Vous voilà soupçonné d’antisémitisme...

A côté d’un résidu antisémite, héritier de Drumont et de Maurras, d’un antijudaïsme archaïque aux racines inconscientes - que j’ai débusqué en étudiant la rumeur d’Orléans - et d’un nouvel antijudaïsme attisé par le conflit moyen-oriental, il existe aussi un antisémitisme imaginaire. Le spectacle de la brutale répression israélienne et des victimes palestiniennes offense chez de nombreux juifs une image où ils se reconnaissaient : celle du juif victime (Auschwitz), celle du juif fertilisateur d’une terre sans peuple, celle de David abattant Goliath (les puissances arabes). Comme les médias montrent que les rôles sont renversés avec les Palestiniens, ils croient que les médias sont antisémites. D’où les attaques comme celles que je subis. Comme, de plus, notre article s’étonne douloureusement que l’expérience des souffrances passées n’ait pas donné à Israël la conscience des souffrances qu’il inflige aux Palestiniens, cela a aggravé mon cas.

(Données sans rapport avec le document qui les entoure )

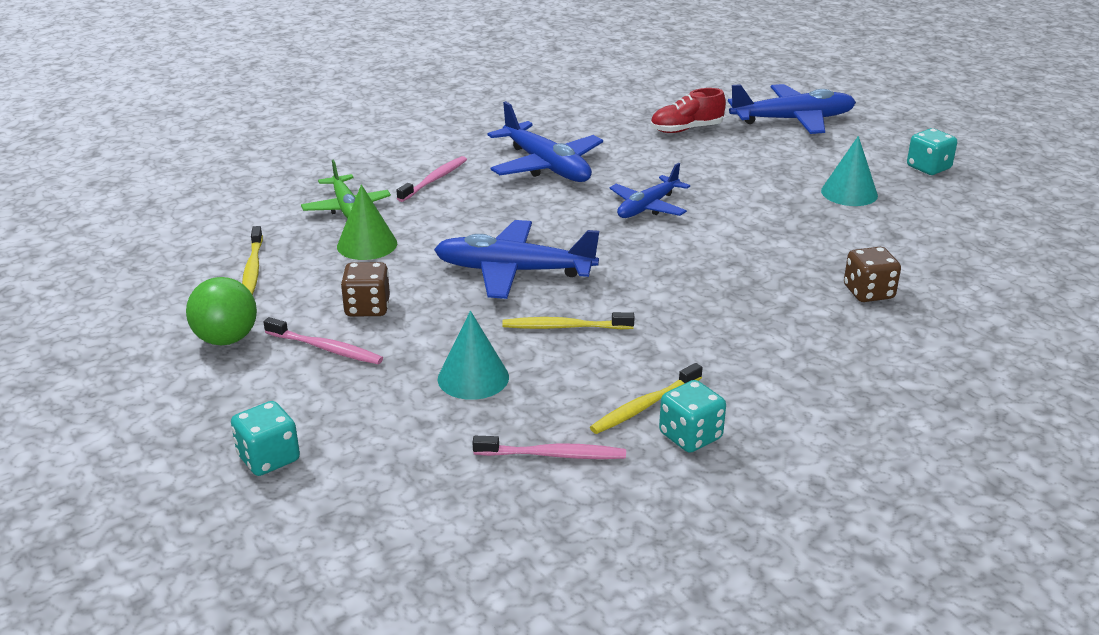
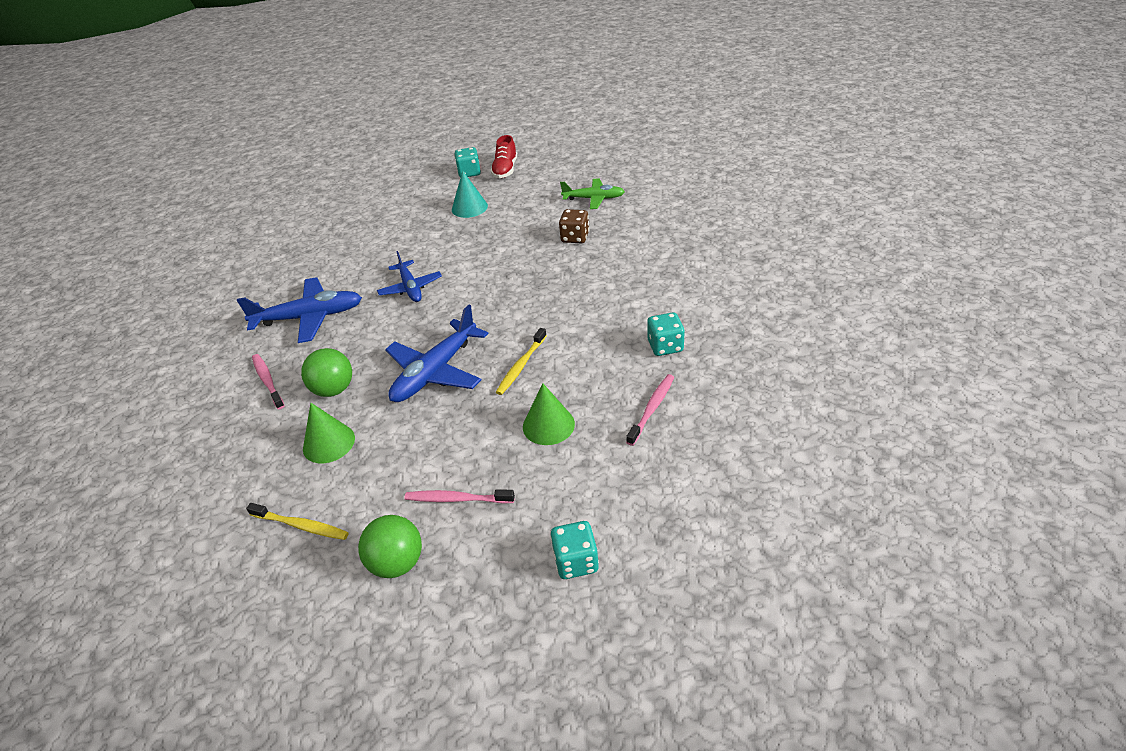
camera: 60 degrees left, 10 degrees up
(326, 348) = (457, 499): pink toothbrush -> pink toothbrush turned 135 degrees counterclockwise
(346, 207) = (258, 443): green plane -> green plane (593, 199)
(367, 308) = (420, 462): brown dice -> none
(445, 220) = (334, 389): none -> green ball
(473, 378) = (548, 425): turquoise cone -> green cone
(644, 406) = (626, 356): yellow toothbrush -> none
(686, 129) = (329, 241): red shoe -> red shoe (505, 170)
(792, 120) = (365, 197): blue plane -> none

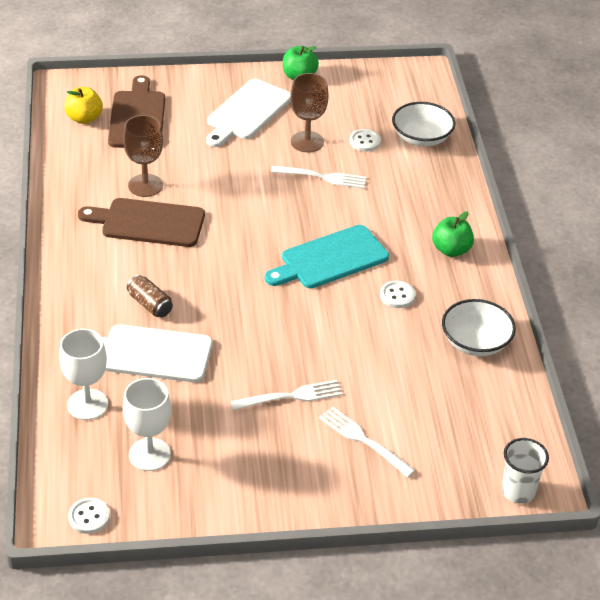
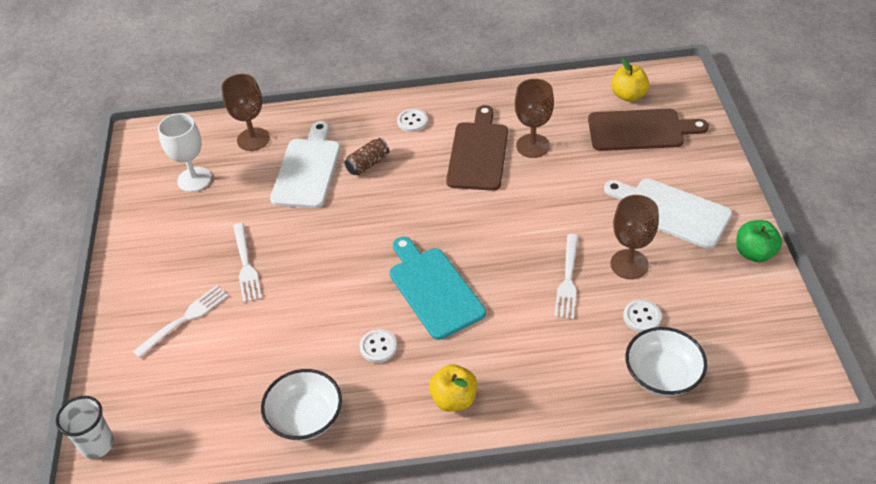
camera: 95 degrees right, 5 degrees up
(87, 404) = (253, 139): white goblet -> brown goblet
(89, 517) = (139, 152): white button -> white button (412, 121)
(451, 250) = (454, 399): green apple -> yellow apple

Mais vous allez jusqu’à décrire les Israéliens comme « un peuple méprisant ayant satisfaction à humilier »...

Ce passage isolé supprime l’idée maîtresse de sa phrase, qui est la transformation en Israël « du peuple le plus longtemps persécuté dans l’histoire de l’humanité » ; cet isolement occulte que la même phrase signale qu’une « admirable minorité », comme en France pendant la guerre d’Algérie, s’oppose à la répression. Et il est écrit dans le même paragraphe : « Cette logique du mépris et de l’humiliation, elle n’est pas le propre des Israéliens, elle est le propre de toutes les occupations... » N’oublions pas que les Algériens colonisés étaient traités en « bicots » et « melons ». Les témoins ont rapporté les incessantes manifestations de mépris, les multiples humiliations subies aux contrôles, dans les maisons, dans les rues, les brimades infligées aux Palestiniens, comme les hommes âgés obligés par les soldats de Tsahal de se déshabiller devant leurs enfants.

Vos détracteurs vous voient comme un « juif honteux »...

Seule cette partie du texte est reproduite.